Una de los significados de “caos” se refiere al estado amorfo e indefinido que se supone anterior a la ordenación del cosmos, pero también denota confusión y desorden. A este segundo significado quiero referirme, porque las empresas como ente vivo y reflejo de la sociedad, no son ajenas a las nuevas formas de relacionarnos.

Estamos viviendo una gran paradoja, pues cuando contamos con el mayor número de instrumentos para la comunicación, estamos rompiendo el hilo que nos comunica.

Lejos de poner las herramientas al servicio de la eficiencia, se han convertido en distractores que tornan confusa y desordenada la comunicación. En el ámbito familiar o en los grupos de amigos, atestiguamos cómo se afectan los lazos afectivos por un mal entendido o por una sobre interpretación de los mensajes. La era digital nos hizo otros: insociables y ajenos al mundo exterior.

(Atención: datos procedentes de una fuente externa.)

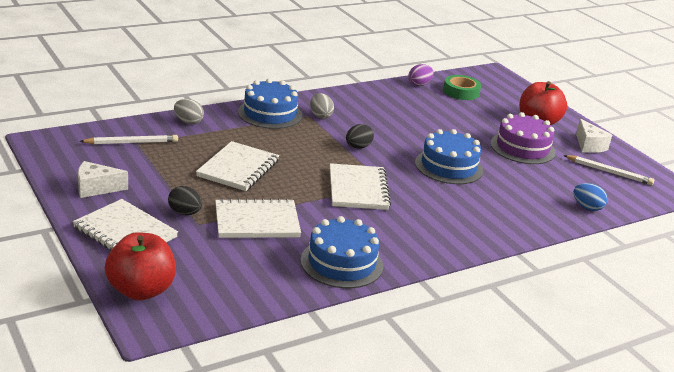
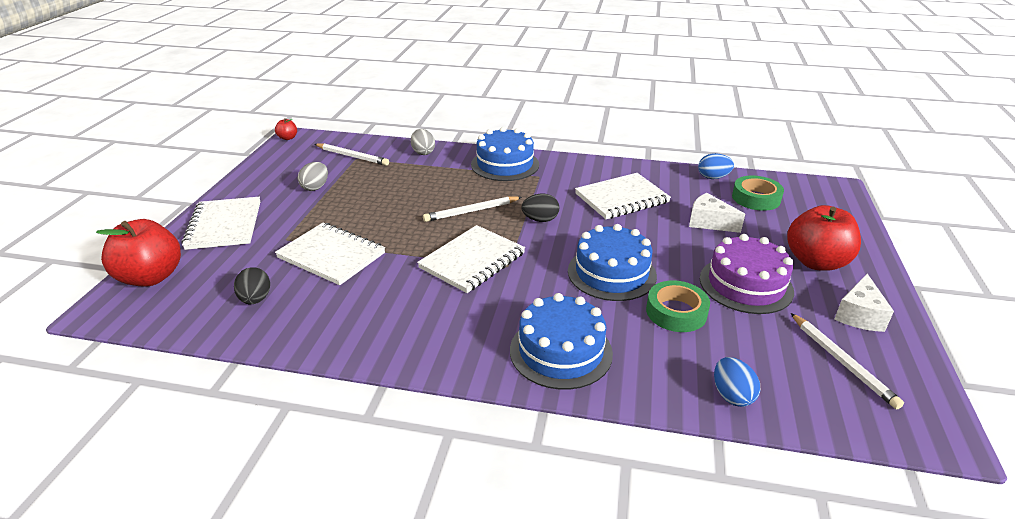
camera: 45 degrees right, 5 degrees up
(34, 143) = (288, 138): none -> red apple
(96, 188) = (267, 183): white cheese -> white cheese (709, 222)
(185, 213) = (291, 226): black egg -> black egg (255, 299)
(238, 168) = (396, 203): white notebook -> white notebook (622, 198)
(303, 156) = (471, 211): none -> white pencil
(320, 116) = (550, 179): grey egg -> grey egg (315, 187)
(342, 263) = (334, 328): blue cake -> blue cake (561, 351)
(419, 84) = (713, 177): purple egg -> blue egg
(510, 176) = (676, 312): none -> green tape

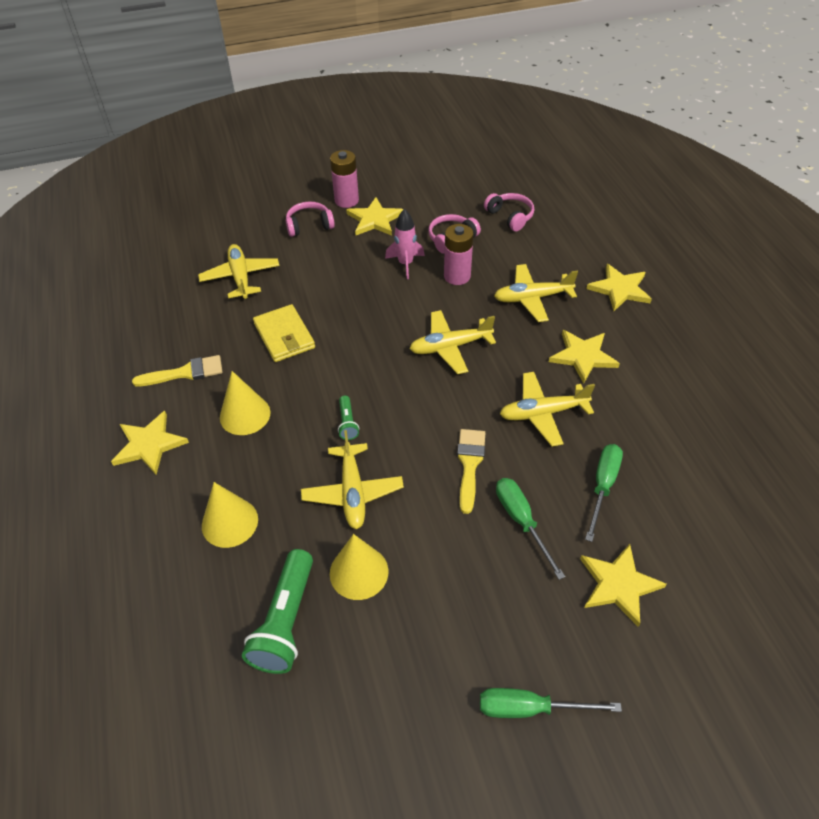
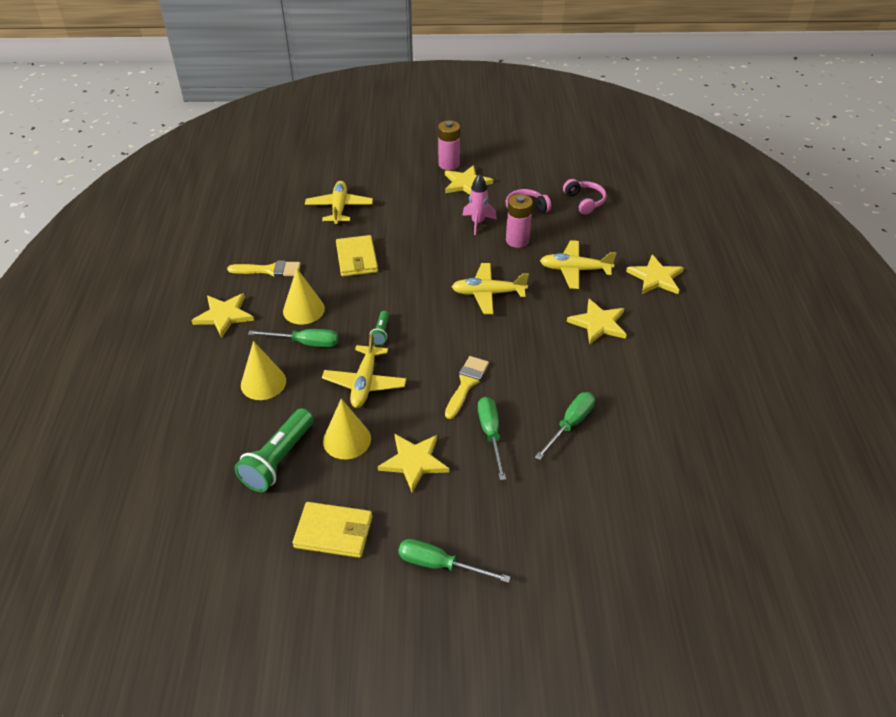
camera: 15 degrees right, 5 degrees down
(262, 457) = (305, 343): none -> green screwdriver
(309, 225) = (410, 178): pink headphones -> none
(389, 701) = (334, 532): none -> yellow wallet
(542, 413) = (544, 359): yellow plane -> none
(619, 585) = (550, 498): yellow star -> yellow star (414, 462)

Pero qué pasa en las empresas ¿cómo afectan las nuevas formas de comunicación al desarrollo de las organizaciones? En un ámbito plagado de dispositivos para la comunicación y frente la sobreexposición a los mensajes ¿qué pueden hacer los mandos intermedios para que los fines que persigue la empresa lleguen a buen puerto y las personas interactúen a favor de sí mismas y de la productividad?

Híper distraídos

Las empresas, lo hemos dicho, las hacen las personas y éstas viven en el mundo con todas sus peculiaridades. Entre las múltiples cualidades y funciones del mando intermedio está saber leer el escenario, tanto interior como exterior de la empresa. En tal sentido, sabe que los integrantes de su equipo tienen en la híper conectividad al distractor número uno.

¿Recuerda cuando el correo electrónico o las consultas por Internet en el ámbito laboral, apartaban a los colaboradores de sus tareas esenciales? En aquel tiempo que parece lejano, se tuvieron que adecuar los sistemas de trabajo, capacitar a los empleados, adaptar las tecnologías a las tareas y también se tuvieron que establecer nuevas reglas, horarios y espacios al interior de las oficinas.

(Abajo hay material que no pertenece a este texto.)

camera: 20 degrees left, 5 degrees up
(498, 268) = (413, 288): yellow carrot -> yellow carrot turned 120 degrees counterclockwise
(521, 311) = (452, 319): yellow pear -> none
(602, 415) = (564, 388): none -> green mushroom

Hoy, la evolución de la comunicación tecnológica nos pone en la mano un sinfín de aplicaciones y las famosas redes sociales. El escenario actual muestra cómo los empleados encuentran cualquier pretexto para entrar “en comunicación” con familiares o amigos, ocupando minutos tomados de su tiempo laboral.

Estamos híperconectados, sí, pero ausentes de las tareas sustantivas. Y casi sin darnos cuenta, la suma de tiempo es tal que pone en riesgo cualquier plan de trabajo.

El mando intermedio tiene aquí la misión titánica de encauzar los tiempos y las tareas, motivar al equipo y concretar objetivos: poner orden al caos todos los días.

Los distractores de hoy aíslan a las personas y las llevan a depositar su tiempo a una vida remota, a actividades, compromisos e ideas que están muy lejos de aquello que debería ocupar su atención, olvidando que hay un lugar y un momento para cada cosa.

El 1-2-3

La comunicación en la actualidad está definida por el exceso de mensajes, muchos de ellos carentes de contenido enriquecedor o formativo. Dicho exceso es parte del caos que impera y sobre el cual intentamos intervenir para evitar fracturas en el plan de trabajo.

Aunque el tema es amplio y con soluciones aplicables a los diferentes ámbitos, en el mundo de los mandos intermedios, puede adaptarse una regla sencilla y efectiva, porque atañe a las tareas propias de su liderazgo.

  1. Desde el principio el mando intermedio debe dejar muy claras las normas. Si los colaboradores distraen su tiempo en actividades ajenas, es porque no les han subrayado las reglas que operan en la empresa. Pero cuidado, por evitarse el título de tirano, podría aflojarse la disciplina, por ello deben afinarse los mecanismos de interacción con los colaboradores como la presentación de informes de avances y resultados.

      Sea claro al momento de dar instrucciones y de establecer tiempos, incluyendo los tiempos de descanso, en los cuales el colaborador puede         atender la comunicación del exterior.

  1. Planeación. Parte de la claridad en la comunicación, radica en una planeación asertiva, con metas precisas, tareas bien definidas y cumplimiento de tiempos.
  2. Dirección. El mando intermedio tiene que mantener el equilibrio entre la realidad que viven los colaboradores y el cumplimiento de las metas, pero sin perder el sentido humano. Por lo tanto, ha de poner en juego tanto su criterio como su sensibilidad para encauzar al equipo. Recordemos: si sabemos adónde queremos llegar, el camino por andar es más sencillo.

Por Alfonso Aguilera Gómez*

* Director General de ICAMI Región Centro. Cuenta con una Máster en Dirección de Empresas para Ejecutivos con Experiencia, por el IPADE.